The 2020 Final Rule and "Bonus Rule"

The most important recent change to §778.114 came from the 2020 Fluctuating Workweek Method final rule, Federal Register doc 2020-10872, published June 8, 2020 at 85 Fed. Reg. 34610, effective August 7, 2020. The codified change is in the regulation itself:

"Payment of any bonuses, premium payments, commissions, hazard pay, and additional pay of any kind is compatible with the fluctuating workweek method of overtime payment, and such payments must be included in the calculation of the regular rate unless excludable under one of the eight exclusions listed in section 7(e)(1) through (8) of the FLSA." — 29 CFR 778.114(a)(5)

Pre-2020 enforcement positions had treated any non-overtime additional pay (productivity bonuses, hazard pay, attendance bonuses) as disqualifying. The 2020 rule reversed that, restoring the position the DOL had taken earlier and that several appellate courts had upheld. The rule is also called the "Bonus Rule" — the DOL's Fact Sheet #82 summarizes it in plain language.

The rule also clarified, in the preamble, that the hours need not fluctuate both above AND below 40 hours per week. As long as the variation is genuine, weeks where hours fall below 40 are not required.

The 2019 Regular Rate Final Rule

The 2019 Regular Rate Final Rule, Federal Register doc 2019-26447, published December 16, 2019 at 84 Fed. Reg. 68736, effective January 15, 2020, updated 29 CFR Part 778 — the regular-rate regulations that govern every overtime calculation in this article. Key changes:

  • Clarified which payments are excluded from regular rate under FLSA §7(e)(2): reimbursements for reasonable employee expenses, wellness program benefits, certain pay for unused leave.
  • Added tuition program payments and adoption assistance to the excluded list.
  • Clarified the discretionary-bonus test under §7(e)(3) — bonuses truly within the employer's discretion as to whether to pay, when, and how much are excluded. Announced or expected bonuses are NOT discretionary and must be included.
  • Removed the requirement that "call-back" pay and similar payments be "infrequent and sporadic" to be excludable from regular rate.
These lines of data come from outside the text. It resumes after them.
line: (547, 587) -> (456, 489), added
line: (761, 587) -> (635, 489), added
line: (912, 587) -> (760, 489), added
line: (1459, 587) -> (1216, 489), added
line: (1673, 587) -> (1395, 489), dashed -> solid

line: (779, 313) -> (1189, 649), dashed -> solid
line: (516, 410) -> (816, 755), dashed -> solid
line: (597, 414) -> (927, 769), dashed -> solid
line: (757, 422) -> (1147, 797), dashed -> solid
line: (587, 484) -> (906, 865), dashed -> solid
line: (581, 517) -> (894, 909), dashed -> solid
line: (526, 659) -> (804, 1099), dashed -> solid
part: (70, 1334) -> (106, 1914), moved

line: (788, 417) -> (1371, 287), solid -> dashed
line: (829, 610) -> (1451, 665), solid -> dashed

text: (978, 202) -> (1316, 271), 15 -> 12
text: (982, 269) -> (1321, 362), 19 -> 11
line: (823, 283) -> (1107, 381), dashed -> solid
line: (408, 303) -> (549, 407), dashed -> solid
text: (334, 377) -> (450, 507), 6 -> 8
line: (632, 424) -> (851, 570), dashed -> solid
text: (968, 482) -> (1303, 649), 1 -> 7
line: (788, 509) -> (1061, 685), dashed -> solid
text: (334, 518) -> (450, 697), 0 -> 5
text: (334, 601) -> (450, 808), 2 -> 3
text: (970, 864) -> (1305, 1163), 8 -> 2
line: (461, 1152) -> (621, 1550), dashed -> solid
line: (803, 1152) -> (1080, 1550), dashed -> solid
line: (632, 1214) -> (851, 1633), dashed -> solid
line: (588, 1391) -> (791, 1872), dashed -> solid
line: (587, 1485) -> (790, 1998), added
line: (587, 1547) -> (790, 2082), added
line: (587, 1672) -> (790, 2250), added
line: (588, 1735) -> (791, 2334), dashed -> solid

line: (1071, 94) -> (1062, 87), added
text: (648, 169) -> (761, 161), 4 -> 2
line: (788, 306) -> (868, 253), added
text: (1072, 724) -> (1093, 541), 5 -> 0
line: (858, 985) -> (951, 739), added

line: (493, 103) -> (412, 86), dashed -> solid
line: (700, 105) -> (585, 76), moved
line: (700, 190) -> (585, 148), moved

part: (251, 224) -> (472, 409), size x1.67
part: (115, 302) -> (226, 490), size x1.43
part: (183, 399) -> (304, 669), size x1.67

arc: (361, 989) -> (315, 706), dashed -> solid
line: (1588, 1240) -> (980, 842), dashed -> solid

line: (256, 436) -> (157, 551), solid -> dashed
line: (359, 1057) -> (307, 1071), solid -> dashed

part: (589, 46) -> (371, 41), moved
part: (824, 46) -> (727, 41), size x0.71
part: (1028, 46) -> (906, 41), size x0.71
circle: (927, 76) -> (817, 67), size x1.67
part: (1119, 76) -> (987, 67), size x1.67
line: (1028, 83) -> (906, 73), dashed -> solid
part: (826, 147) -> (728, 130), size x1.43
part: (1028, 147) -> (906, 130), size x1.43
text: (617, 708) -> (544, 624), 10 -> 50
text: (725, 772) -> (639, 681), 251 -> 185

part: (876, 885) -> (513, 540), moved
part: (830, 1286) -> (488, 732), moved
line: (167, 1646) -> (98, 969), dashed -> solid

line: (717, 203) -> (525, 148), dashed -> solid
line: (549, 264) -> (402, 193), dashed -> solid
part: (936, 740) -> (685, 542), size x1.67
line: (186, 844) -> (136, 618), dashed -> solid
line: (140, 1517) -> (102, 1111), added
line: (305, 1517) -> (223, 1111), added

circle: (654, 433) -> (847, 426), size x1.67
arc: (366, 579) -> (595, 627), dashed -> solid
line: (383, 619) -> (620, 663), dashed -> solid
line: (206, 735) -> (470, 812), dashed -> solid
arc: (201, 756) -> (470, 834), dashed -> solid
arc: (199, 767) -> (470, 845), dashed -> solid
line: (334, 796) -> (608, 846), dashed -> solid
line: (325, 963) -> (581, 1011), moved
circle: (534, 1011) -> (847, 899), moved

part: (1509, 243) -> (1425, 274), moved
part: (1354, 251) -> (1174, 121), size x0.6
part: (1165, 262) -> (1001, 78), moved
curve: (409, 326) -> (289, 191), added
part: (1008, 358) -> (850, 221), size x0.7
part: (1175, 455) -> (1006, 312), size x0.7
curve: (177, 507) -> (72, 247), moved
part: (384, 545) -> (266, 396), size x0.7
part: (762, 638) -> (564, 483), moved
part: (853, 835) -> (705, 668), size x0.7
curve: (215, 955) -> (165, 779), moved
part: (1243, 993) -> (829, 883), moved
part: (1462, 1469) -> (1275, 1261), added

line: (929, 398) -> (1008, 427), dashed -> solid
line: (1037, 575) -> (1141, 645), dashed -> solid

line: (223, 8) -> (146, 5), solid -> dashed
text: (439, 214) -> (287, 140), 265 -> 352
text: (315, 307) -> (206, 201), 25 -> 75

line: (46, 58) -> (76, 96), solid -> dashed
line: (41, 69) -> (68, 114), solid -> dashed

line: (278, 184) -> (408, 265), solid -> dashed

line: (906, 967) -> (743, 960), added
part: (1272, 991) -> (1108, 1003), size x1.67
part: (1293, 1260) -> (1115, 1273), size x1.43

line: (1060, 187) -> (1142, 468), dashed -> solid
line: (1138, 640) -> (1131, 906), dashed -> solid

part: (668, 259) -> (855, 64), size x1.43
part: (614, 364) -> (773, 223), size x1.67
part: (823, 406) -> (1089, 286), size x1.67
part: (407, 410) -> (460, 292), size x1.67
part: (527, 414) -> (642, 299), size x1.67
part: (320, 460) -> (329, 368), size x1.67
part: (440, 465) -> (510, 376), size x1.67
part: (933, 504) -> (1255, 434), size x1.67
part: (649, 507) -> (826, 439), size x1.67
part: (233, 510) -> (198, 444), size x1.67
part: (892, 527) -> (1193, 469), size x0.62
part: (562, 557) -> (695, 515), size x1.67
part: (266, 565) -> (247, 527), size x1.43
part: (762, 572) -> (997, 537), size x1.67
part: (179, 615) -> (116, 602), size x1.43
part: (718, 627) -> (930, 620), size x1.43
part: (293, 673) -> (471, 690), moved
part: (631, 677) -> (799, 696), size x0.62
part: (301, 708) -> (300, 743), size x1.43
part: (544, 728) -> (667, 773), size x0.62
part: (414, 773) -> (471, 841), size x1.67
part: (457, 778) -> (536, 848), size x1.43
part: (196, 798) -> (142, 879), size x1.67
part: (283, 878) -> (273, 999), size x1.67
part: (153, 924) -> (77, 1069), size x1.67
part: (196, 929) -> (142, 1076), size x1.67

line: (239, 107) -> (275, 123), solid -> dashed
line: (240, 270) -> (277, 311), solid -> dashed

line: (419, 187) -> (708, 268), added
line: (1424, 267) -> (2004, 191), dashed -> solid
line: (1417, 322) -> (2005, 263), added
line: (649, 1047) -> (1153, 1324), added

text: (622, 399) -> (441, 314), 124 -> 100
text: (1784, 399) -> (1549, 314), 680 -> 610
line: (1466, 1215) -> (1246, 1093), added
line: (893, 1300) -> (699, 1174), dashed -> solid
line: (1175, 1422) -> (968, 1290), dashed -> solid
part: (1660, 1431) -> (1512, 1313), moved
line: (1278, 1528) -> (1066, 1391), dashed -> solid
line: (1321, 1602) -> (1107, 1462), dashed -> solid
For salaried non-exempt workers, the regular rate is the divisor in every overtime calculation. Misapplying the 2019 rule's exclusion list — either treating excluded payments as included, or vice versa — produces the wrong overtime number for every paycheck.

State carve-outs: California, Pennsylvania, Alaska

Three states have rejected the fluctuating workweek method under state law, even though the federal rule permits it. A multi-state employer running FWW on a federal default will silently violate state law for every workweek a covered worker was paid in these jurisdictions.

California — rejects FWW entirely

The California Court of Appeal held in Skyline Homes, Inc. v. Department of Industrial Relations, 165 Cal. App. 3d 239 (1985) that the federal fluctuating workweek method does not satisfy California's overtime requirements under Labor Code §510. California requires:

  • Daily overtime at 1.5× the regular rate after 8 hours in a workday
  • Daily double-time at 2.0× after 12 hours in a workday
  • Weekly overtime at 1.5× after 40 hours
  • 7th-consecutive-day premium (1.5× for first 8 hours; 2.0× after 8 hours)

The standard method — compute regular rate from salary divided by 40 (or scheduled hours), then apply California's daily and weekly multipliers — is the only permitted approach for salaried non-exempt workers in the state. The half-time premium mechanic doesn't fit the daily-overtime architecture.

California also lowers the federal regular-rate math for one specific case: flat-sum bonuses. In Alvarado v. Dart Container Corp. of California, 4 Cal. 5th 542 (Cal. Mar. 5, 2018), the California Supreme Court held that for flat-sum bonuses (a fixed $X for a category of work, like an attendance bonus), the divisor in the regular-rate calculation is non-overtime hours, not total hours worked. The result is a higher regular rate — and a higher overtime cost — than the federal method would produce. The case is cited in every California overtime dispute involving flat-sum bonuses since.

Compounding the rejection: California's exempt salary threshold is 2× state minimum wage at 40 hours per week — currently approximately $68,640/year for most employers, well above the $35,568/yr federal threshold. The duties tests for California exempt status are also stricter (the "primarily engaged in" test rather than the federal "primary duty" formulation). The practical effect is that more California workers are non-exempt — and the only available overtime-computation method is the standard 1.5× regime applied to California's daily-and-weekly architecture.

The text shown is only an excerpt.